What was your hypothesis at the outset?
Our initial expectation was that there were three main factors shaping the young generation in the Czech Republic and in Europe: first, the new technologies, second, knowledge of foreign languages and opportunities for travel, and third, education in a democratic society. We
discovered that technologies play a much greater role in their lives than expected and that they were crucial in forming this generation. Technologies determine the way young people communicate with each other and discover information about each other. Knowledge of languages, opportunities for travel, and democratic education, on the other hand, were only characteristic of a particular section of this age group, those with higher education. This is also reflected in their image in the media where they are presented as successful businessmen or businesswomen, or people subscribing to an alternative lifestyle, as young celebrities. A typical example are the “digital nomads,” people who travel with a notebook and can connect to their workplace from anywhere in the world. However, the lifestyle of the majority of young Czechs is, in fact, very similar to that of their parents. Because they enjoy many more opportunities and don’t feel society’s pressure to “get a degree-start a family-raise children,” they have a range of choices that are not so easy to describe or capture, and are all unique in some way.
Where did most of the younger respondents to the survey live?
The respondents came from the length and breadth of the Czech Republic and in terms of local affiliation, age, or education level their composition was more or less in line with that of the population as a whole. The main difference was in the attitudes they expressed, which was partly linked to the way the questionnaire was distributed. The main channels were the public media, Czech state radio and TV, which are followed by a particular section of the population. The survey was also promoted by various organizations and associations, such as Junák (the Czech Scouts).
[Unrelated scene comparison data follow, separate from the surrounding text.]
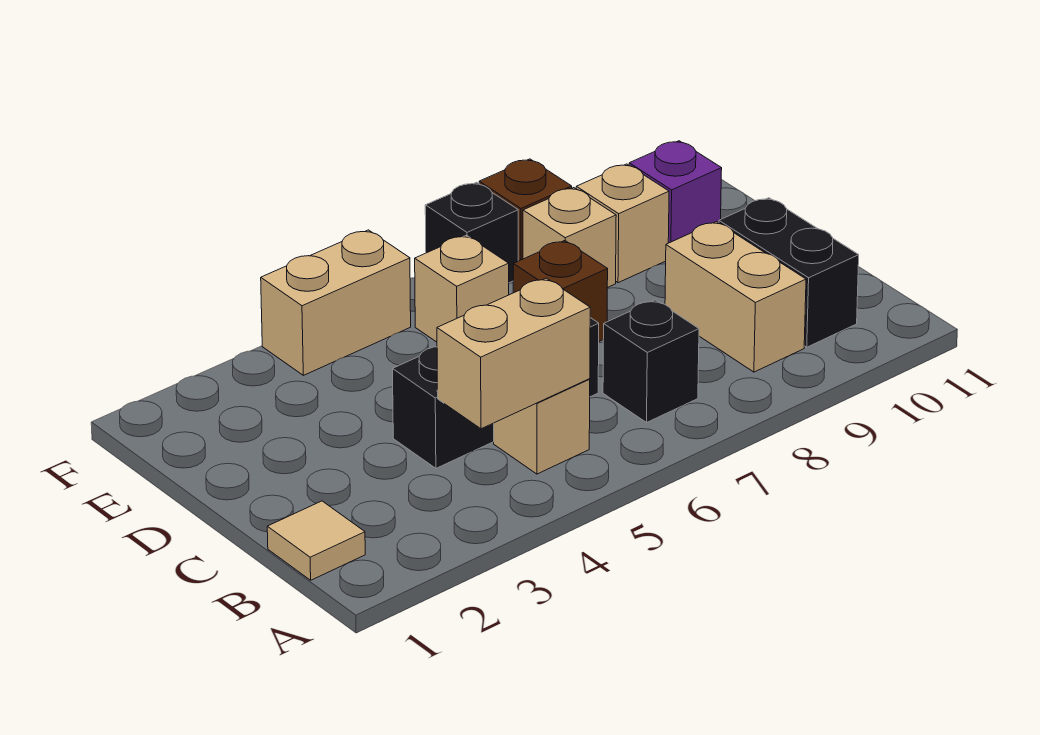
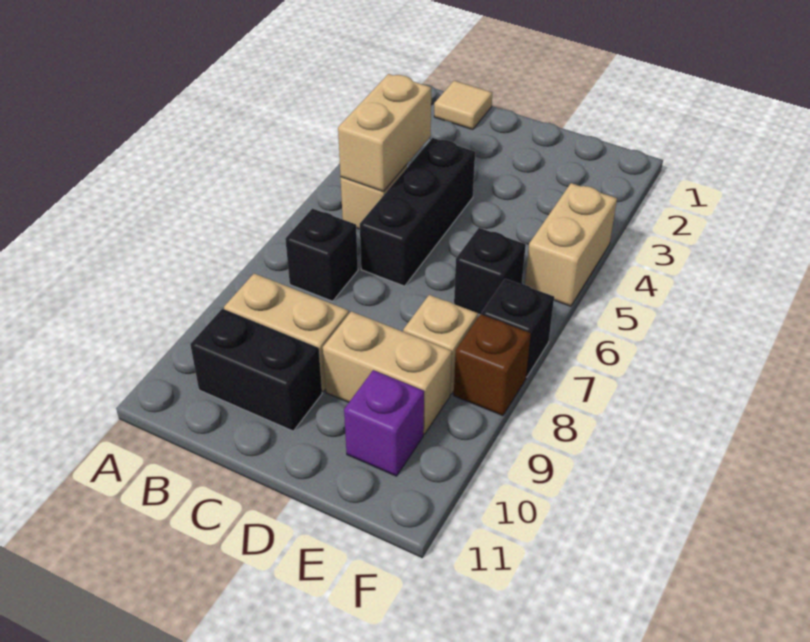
brown brick D7 level 1 -> none
tan brick E6 level 1 -> black brick E6 level 1
tan brick E9 level 1 -> tan brick D9:E9 level 1

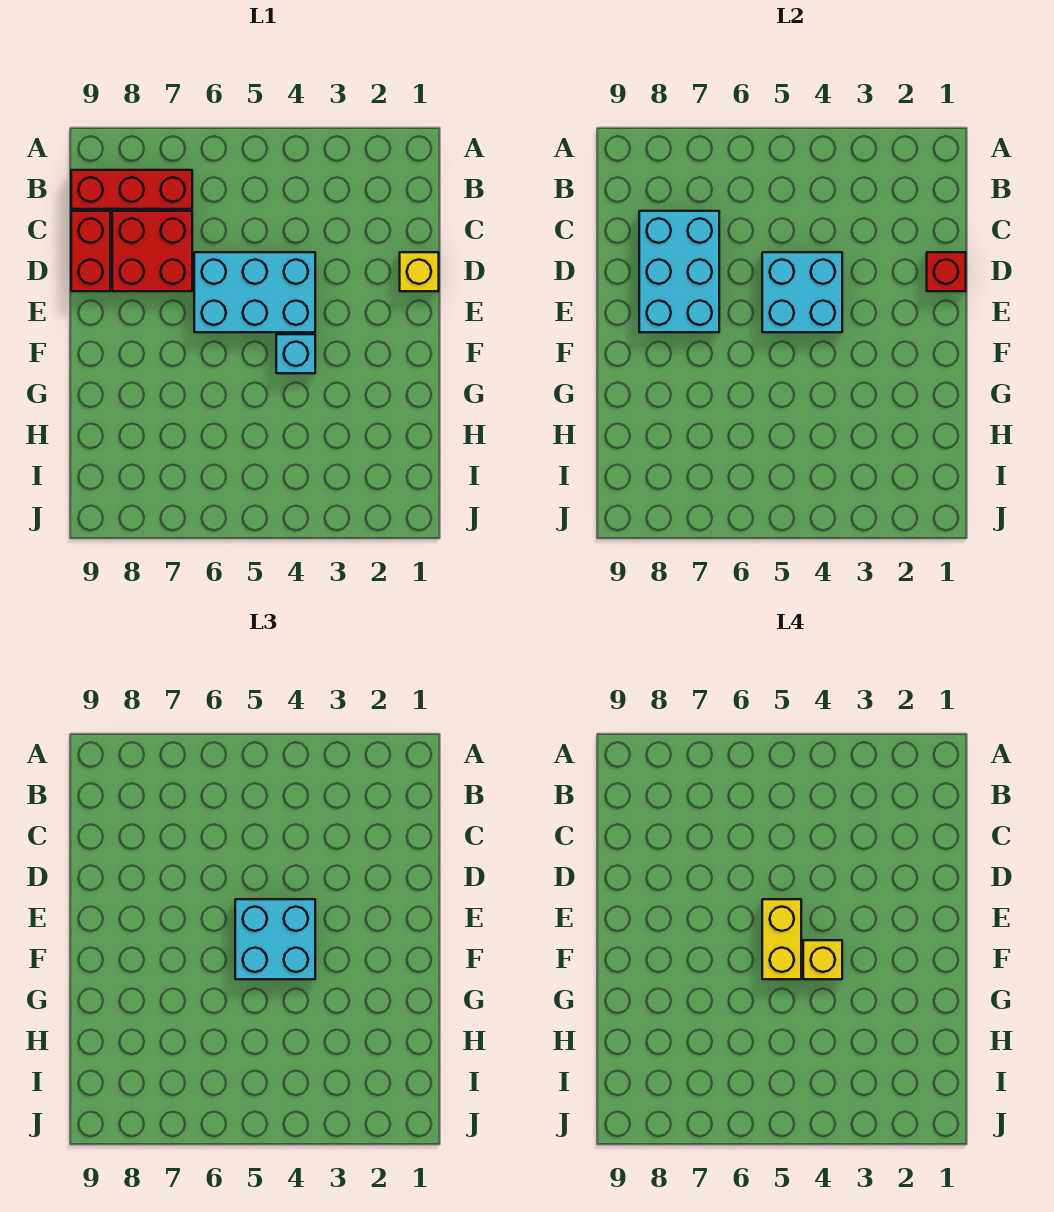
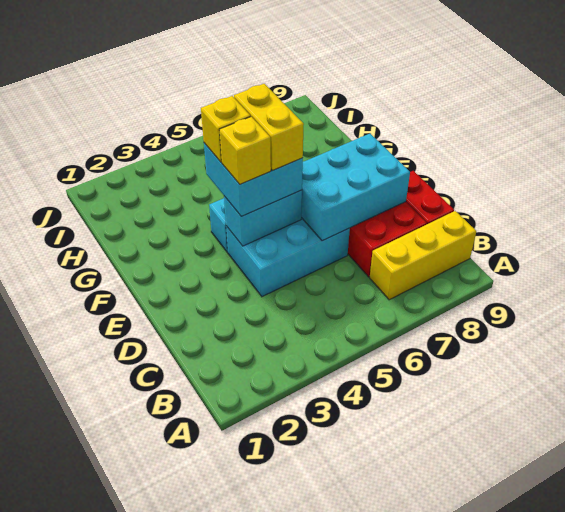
red brick B7:B9 level 1 -> yellow brick B7:B9 level 1
cyan brick C7:E8 level 2 -> cyan brick D6:E8 level 2
yellow brick D1 level 1 -> yellow brick E4 level 4
red brick D1 level 2 -> none
cyan brick D4:E5 level 2 -> cyan brick E4:E5 level 2

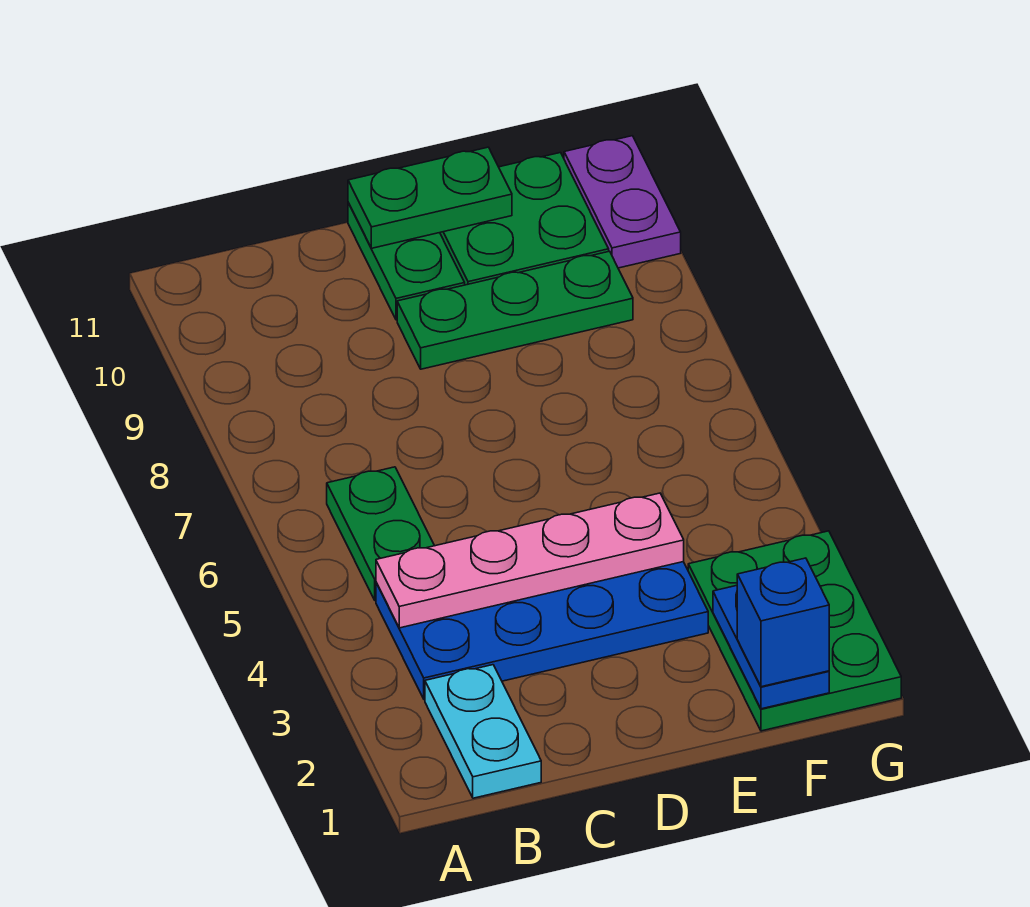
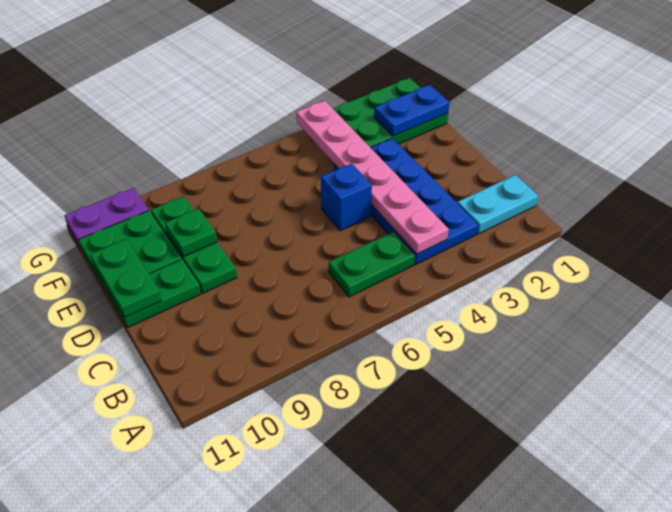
pink plate B4:E4 level 2 -> pink plate B4:G4 level 2
none -> green plate E9 level 2
blue brick F1 level 3 -> blue brick D5 level 1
If you were to sum up the survey’s findings, what picture of “Generation What” would emerge? Is it really as bad as the older generations tend to claim?
When you talk to young people and examine their attitudes you find that they are guided by a kind of moral compass. So it would be wrong to say that they don’t have any values, but as a generation they don’t seem to acknowledge any single obvious one. This is linked to the fact
that the generation under discussion has never faced any society-wide challenge that might have shaped the attitudes of the generation as a whole. The generation of 40- and 50-year-olds experienced the Velvet Revolution and the subsequent transition; the generations before them experienced 1968 and the “normalization” era. These events forced people to take a position, it gave them a shared experience. The young generation, by contrast, has had no such seminal experience.
Where does their “moral compass” come from? Is it based on the way they are raised at home or on their school education, which is rarely seen in a very positive light?
Not many young people would be able to list, off the cuff, the principles they follow since their compass is often hidden in the recesses of their minds; they may not even be aware of its existence. They create it themselves by constantly being forced to make choices, to take decisions from a very early age. They take these decisions themselves rather than relying on their parents or school to do it on their behalf.
These decisions involve a vast number of things: what school to choose, which peer group or subculture to join, what kind of music to listen to. This is also linked to an early orientation in political affairs with the result that young people often give up on politics straight away. However, the final decision is up to each individual. If they want to change the world around them, thanks to social media and increased mobility, this can be achieved at less cost than in the past. Something like this would have been inconceivable in the nineteenth century: people were born into a specific geographical locality from which it was very difficult to move away.
To what extent is our young generation aware that this high degree of social mobility shouldn’t be taken for granted?
Young people are aware that their future will be better than the lives their parents have had. This is very different from Western Europe where the young people no longer see it that way and are much more skeptical. I have recently come across some data suggesting that whereas their parents’ generation had an 80% chance of earning more in real terms than their own parents, the chances of this for today’s younger generation have gone down to 50%. These rough figures indicate that it is not just a feeling but something real. Furthermore, the current younger generation all over Europe grew up in unusually calm times: not only have they known nothing but peace but they never questioned the system of liberal democracy either. The outbreak of the crisis in Ukraine, the war in Syria, the Arab Spring—these events have shown that the world has begun to change in fundamental ways, that there are growing threats and our generation hasn’t yet come to terms with this. The perception that young people in the Czech Republic will be better-off than their parents also derives from the fact that our parents grew up under communism, and as a result the generation of their parents wasn’t all that well-off in the 1990s, at the time of newly-found freedoms.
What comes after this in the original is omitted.